There are no bright baubles or glitter on the table. Any colour flourishes – mostly rosehips and winterberries – have been found on this 10-acre Caledon property where she grew up.
Jessica picked up most of her skills from her mother, Sue, a passionate hobby gardener who helps her daughter forage and grow plants. Jessica is also taking an online floral design course through the New York Institute of Art and Design. Much of what she’s learned has been by trial and error: “If I see a texture, foliage or berry I like, I test it out and see how it holds up in a design.”
After studying early childhood education, Jessica travelled for a few years, working as a nanny and coming home summers to work as a gardener.

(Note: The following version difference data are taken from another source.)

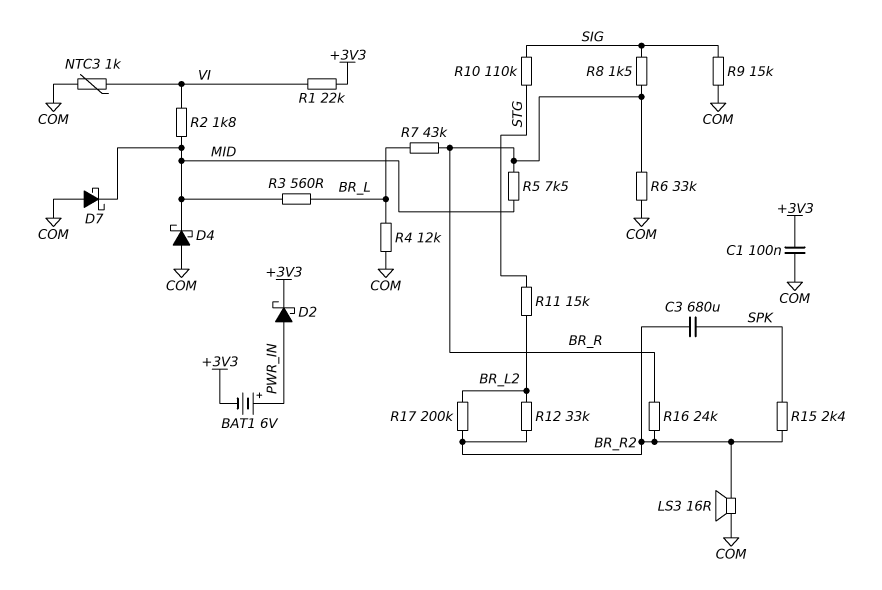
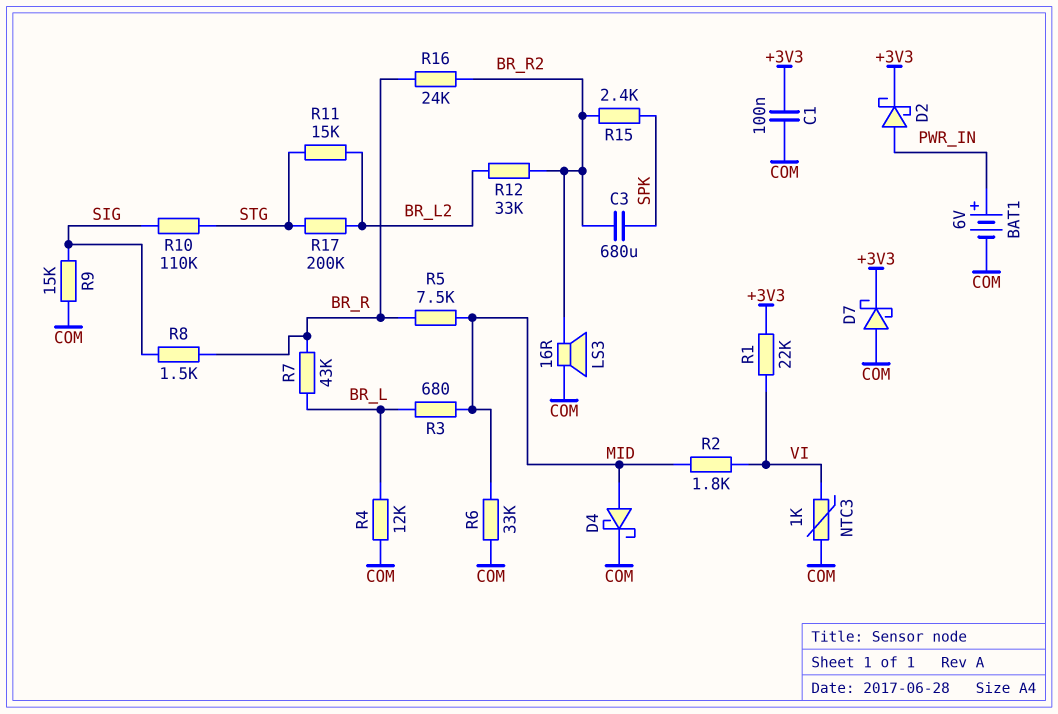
BAT1: 6V (plus PWR_IN, minus +3V3) -> 6V (plus PWR_IN, minus COM)
D4: schottky (A COM, K MID) -> schottky (A MID, K COM)
D7: schottky (A COM, K MID) -> schottky (A COM, K +3V3)
R3: 560 (BR_L, MID) -> 680 (BR_L, MID)
R6: 33k (BR_R, COM) -> 33k (COM, MID)
R17: 200k (BR_L2, BR_R2) -> 200k (BR_L2, STG)

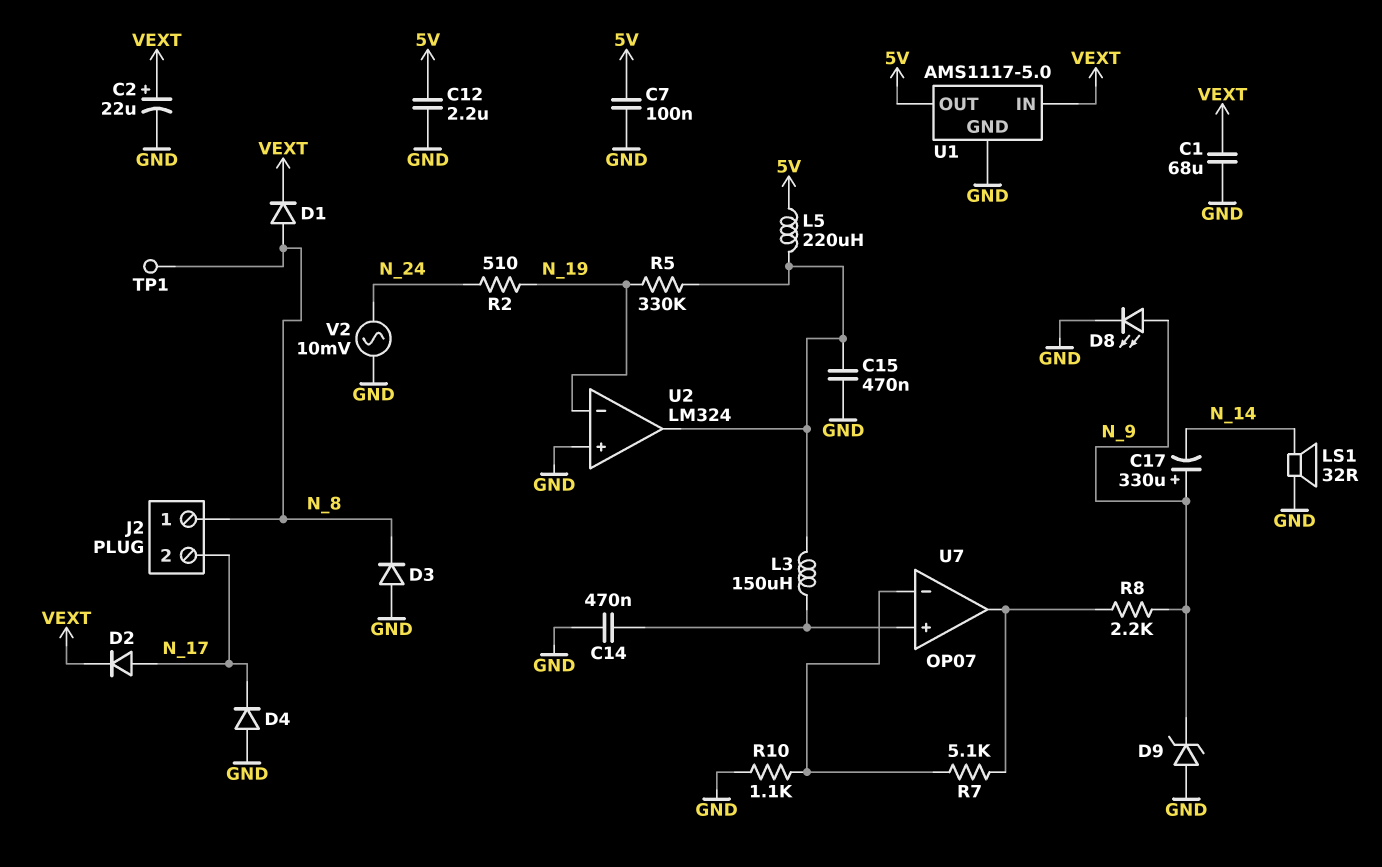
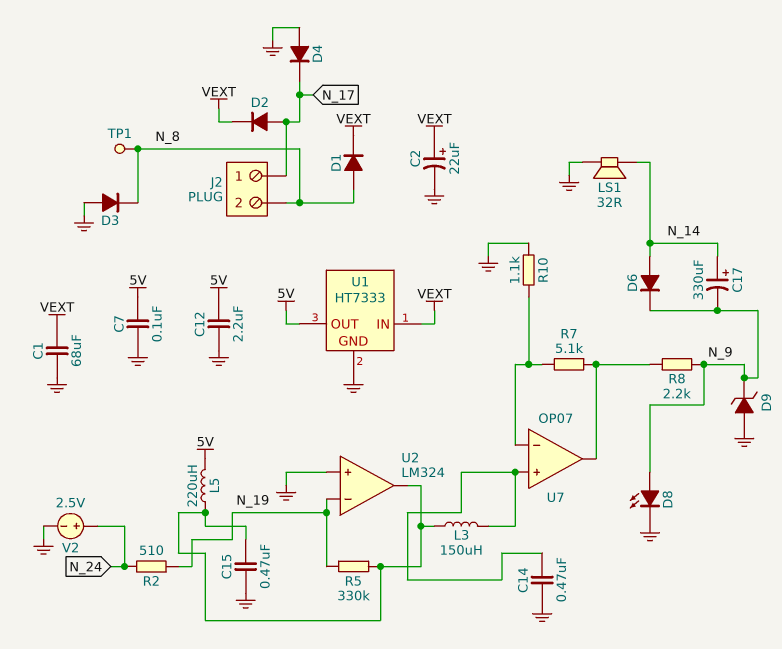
C17: 330uF (plus N_9, minus N_14) -> 330uF (plus N_14, minus N_9)
D6: none -> diode (A N_14, K N_9)
J2 pin 1: N_8 -> N_17
J2 pin 2: N_17 -> N_8
U1: AMS1117-5.0 -> HT7333
V2: AC 10mV (GND, N_24) -> 2.5V (plus N_24, minus GND)

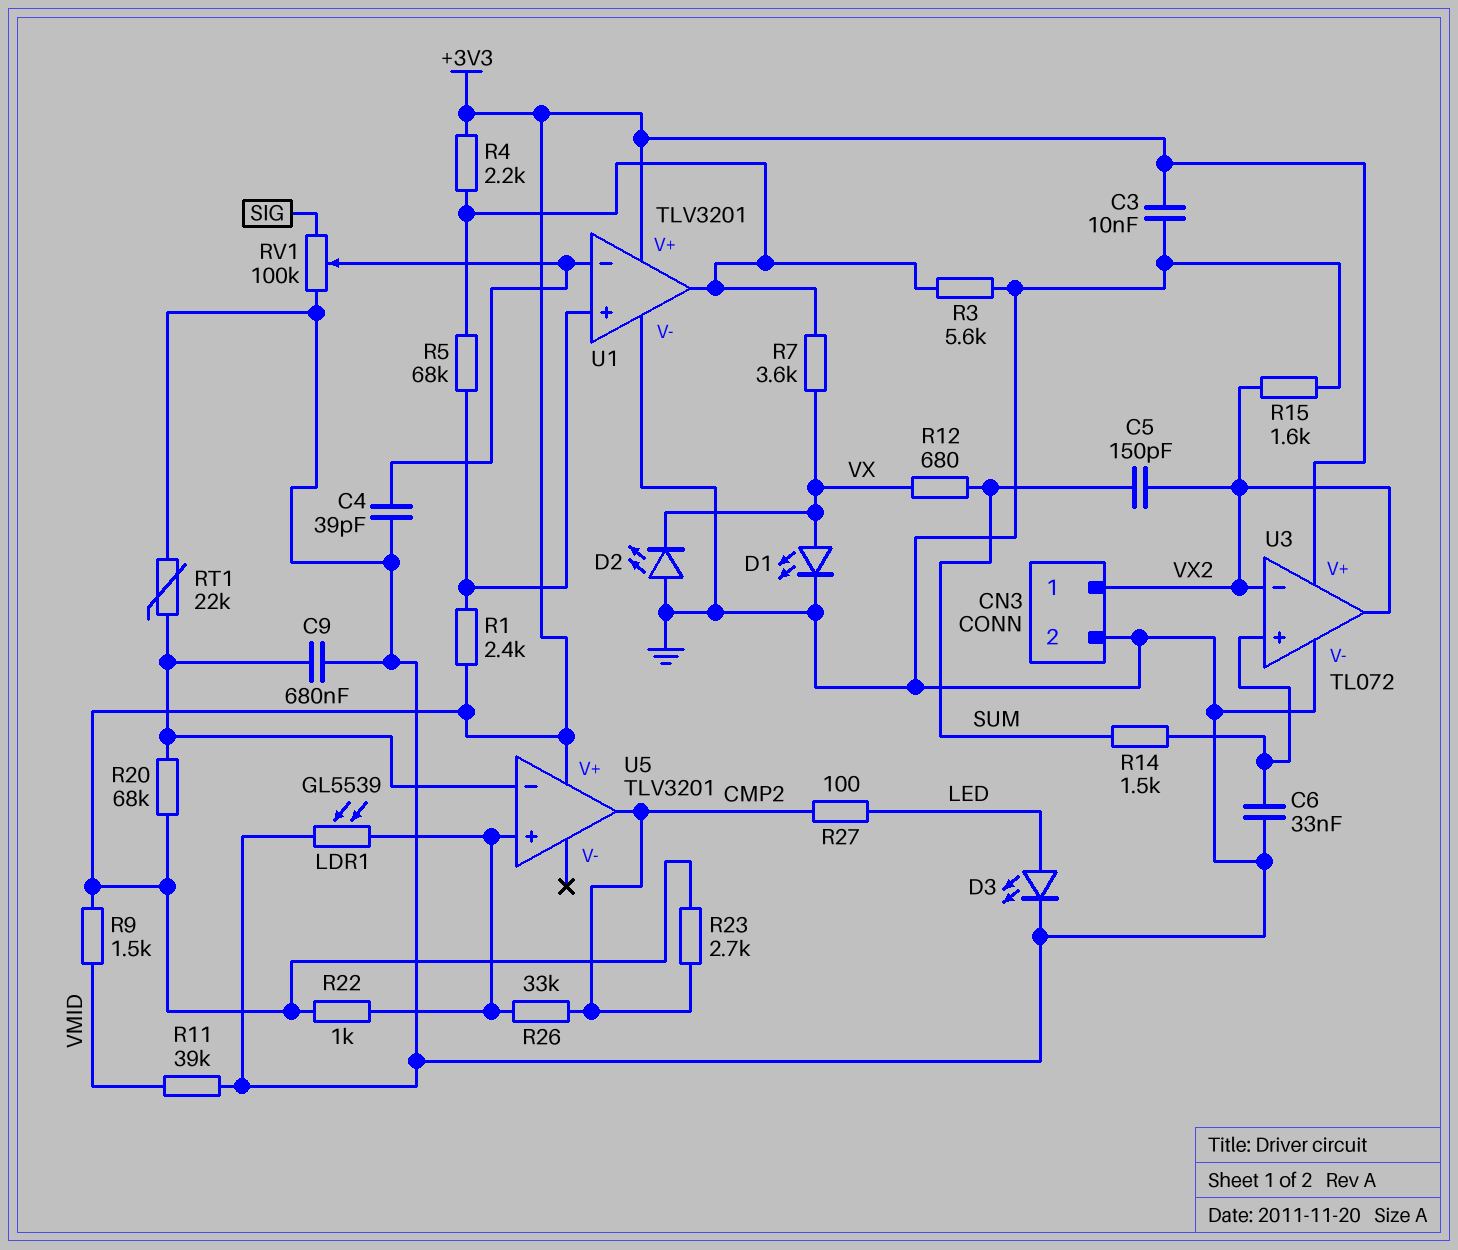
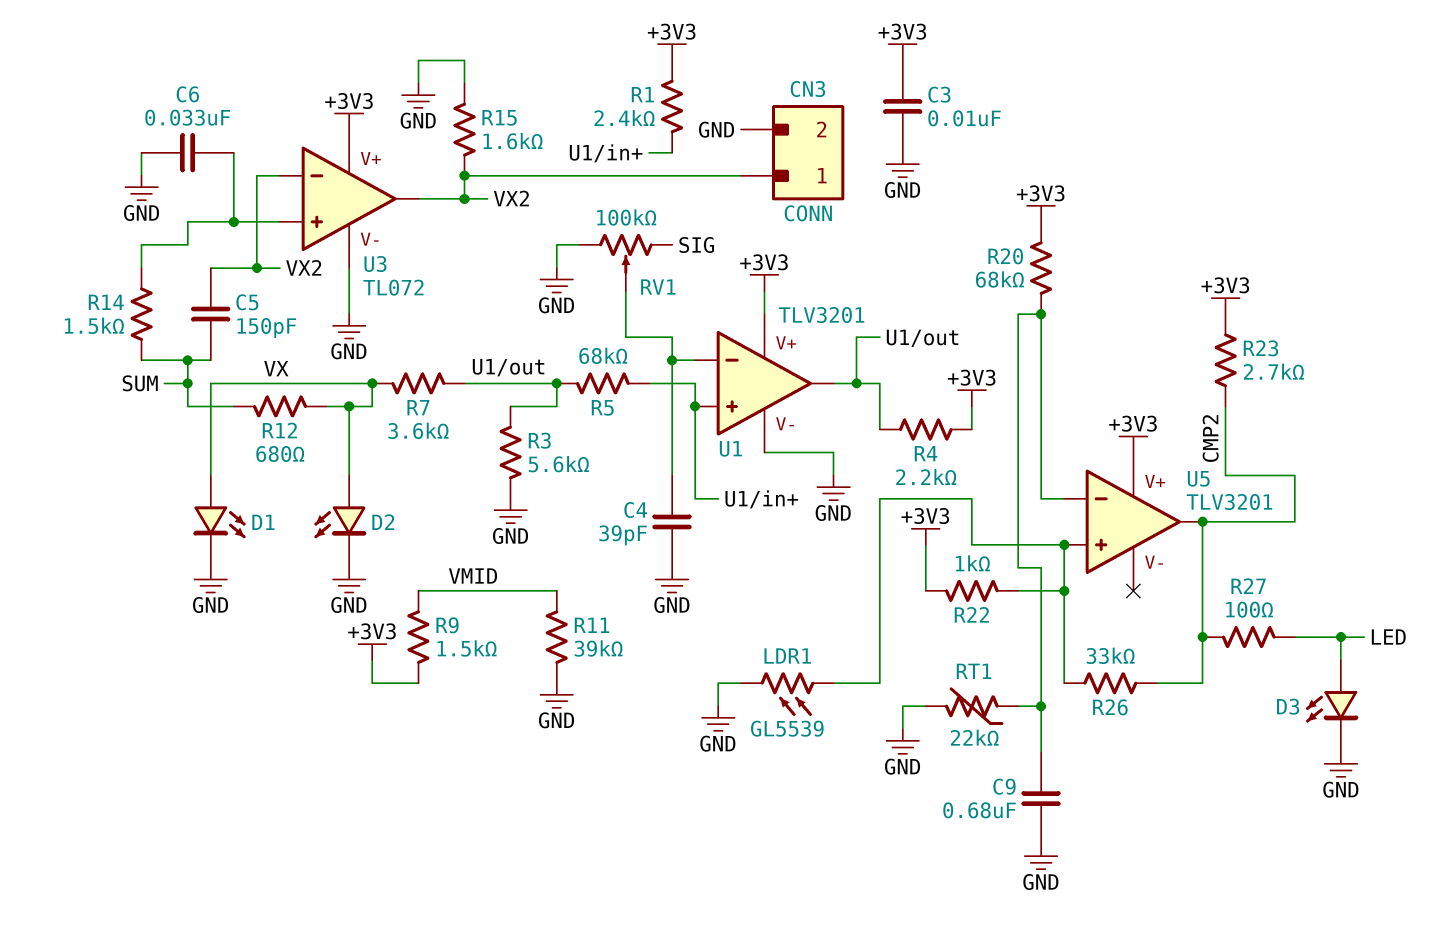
D2: LED (A GND, K VX) -> LED (A VX, K GND)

She still manages properties around Caledon, and launched Twine and Tendril by offering wedding arrangements. (She’s currently planning her own wedding in August 2020 to fiancé Dave Fuller, admitting, “You should see my Pinterest board.”)
For her Christmas creations she’s never short of boughs from inside and outside her family’s fences. Friends will give her a heads up when Hydro One is trimming evergreens nearby. One exception – she purchases fragrant eucalyptus, drying it to a pale green that pops against all that boxwood, pine, juniper, hemlock, cedar and spruce. Those evergreens are the stars of the season. “I’ve always loved Christmas,” says the new mother of baby Finn, born October 4. “We have a huge Christmas tree party every year with family and friends. We all go to a tree farm and come back and make gingerbread houses and cookies.”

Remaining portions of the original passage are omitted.